Ten million taxpayers will have to wait for July 1 tax cuts, with Centre Alliance declaring the legislation is not “urgent” and is unlikely to pass when Parliament returns.
The prediction effectively torpedoes hopes that the $1080 tax cuts the Prime Minister promised during the election will quickly pass Parliament – unless Labor backflips and backs the entire package.
The Morrison government needs another three votes in the Senate to pass the legislation and Pauline Hanson has ruled out backing the legislation for now, meaning the fate of the tax cuts lies with Centre Alliance and Jacqui Lambie or Labor.
Centre Alliance Senator Rex Patrick told The New Daily he was convinced the Morrison government will not split the bill that contains the entire $158 billion tax package.
Mr Patrick said he also did not agree the tax cuts were “urgent” because they will be paid to taxpayers this financial year as long as the legislation passes – possibly in two instalments.
“The tax returns will be retrospective. I don’t agree that it is urgent. We will take our time,” he told The New Daily.
“The government will not split the bill.
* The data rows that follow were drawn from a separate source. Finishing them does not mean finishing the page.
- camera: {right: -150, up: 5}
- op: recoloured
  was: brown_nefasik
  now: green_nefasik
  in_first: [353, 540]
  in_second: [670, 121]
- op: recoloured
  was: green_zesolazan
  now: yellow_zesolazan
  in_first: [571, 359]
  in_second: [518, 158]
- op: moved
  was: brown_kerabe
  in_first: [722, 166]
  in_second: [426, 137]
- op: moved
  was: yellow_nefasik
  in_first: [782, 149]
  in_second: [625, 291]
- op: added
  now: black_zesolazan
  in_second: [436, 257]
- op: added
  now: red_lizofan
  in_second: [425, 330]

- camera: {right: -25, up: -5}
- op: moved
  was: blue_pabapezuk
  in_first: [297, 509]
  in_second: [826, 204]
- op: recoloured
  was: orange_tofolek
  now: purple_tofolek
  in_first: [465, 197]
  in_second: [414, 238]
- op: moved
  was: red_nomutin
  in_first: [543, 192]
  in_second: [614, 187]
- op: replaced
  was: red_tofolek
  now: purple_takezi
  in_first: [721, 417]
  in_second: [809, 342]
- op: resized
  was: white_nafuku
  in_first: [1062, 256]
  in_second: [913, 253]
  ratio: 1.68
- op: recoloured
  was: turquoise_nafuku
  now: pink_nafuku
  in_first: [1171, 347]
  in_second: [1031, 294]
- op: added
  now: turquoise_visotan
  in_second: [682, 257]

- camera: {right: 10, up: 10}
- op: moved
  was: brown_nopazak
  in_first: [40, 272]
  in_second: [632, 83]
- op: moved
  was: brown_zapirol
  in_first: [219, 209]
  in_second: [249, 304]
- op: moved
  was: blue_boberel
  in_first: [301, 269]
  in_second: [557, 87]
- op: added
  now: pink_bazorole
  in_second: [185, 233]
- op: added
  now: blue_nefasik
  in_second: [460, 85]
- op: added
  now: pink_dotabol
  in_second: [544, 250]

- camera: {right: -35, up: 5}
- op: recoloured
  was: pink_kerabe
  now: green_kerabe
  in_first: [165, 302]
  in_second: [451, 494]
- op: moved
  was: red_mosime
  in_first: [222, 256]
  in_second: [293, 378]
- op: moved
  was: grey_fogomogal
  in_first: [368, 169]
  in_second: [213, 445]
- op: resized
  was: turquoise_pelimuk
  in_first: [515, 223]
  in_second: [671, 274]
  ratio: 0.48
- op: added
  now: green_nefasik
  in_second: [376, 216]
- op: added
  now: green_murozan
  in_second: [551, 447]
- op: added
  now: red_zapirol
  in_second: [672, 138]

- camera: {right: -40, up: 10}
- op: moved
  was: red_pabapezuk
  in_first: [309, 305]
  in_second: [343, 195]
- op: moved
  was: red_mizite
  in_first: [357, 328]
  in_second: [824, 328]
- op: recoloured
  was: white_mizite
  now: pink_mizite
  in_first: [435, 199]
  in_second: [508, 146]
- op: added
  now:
We tried to force that on them last time.”
That means the $1080 tax cuts for 10 million workers earning under $126,000 a year will remain stalled until Labor or the crossbench agrees to the entire package.
Treasurer Josh Frydenberg has reassured taxpayers that even if the tax cuts cannot be paid in full when workers lodge their tax return from July 1, a top-up payment will be offered later in the year as soon as the legislation passes.
Despite claiming the day after the budget that the tax cuts could be paid “administratively” by the Australian Tax Office if there was bipartisan support for the first tranche, Prime Minister Scott Morrison has quietly dropped this claim from his public rhetoric within days of the election.
Mr Frydenberg has also confirmed that the legislation must pass the Parliament before the ATO will pay out the tax cuts.
Labor has written to the Morrison government to provide a costing for the value of the 2024 tax cuts for high-income earners and the Treasurer has declined, urging the opposition to read the budget.
“I strongly recommend you read the government’s 2019-20 Budget, which provides comprehensive detail on the government’s personal income tax plan,” Mr Frydenberg wrote.
“During the election campaign you, Chris Bowen and your then Leader Bill Shorten repeatedly claimed that you would have a mandate for your tax agenda if you were successful at the election.
“Well, the Australian people decided to back in our plan to provide tax relief for all working Australians and we urge you to respect their verdict.”
That’s seen as a strong warning that the Morrison government will not split the bill, piling the pressure on Labor to support the entire package.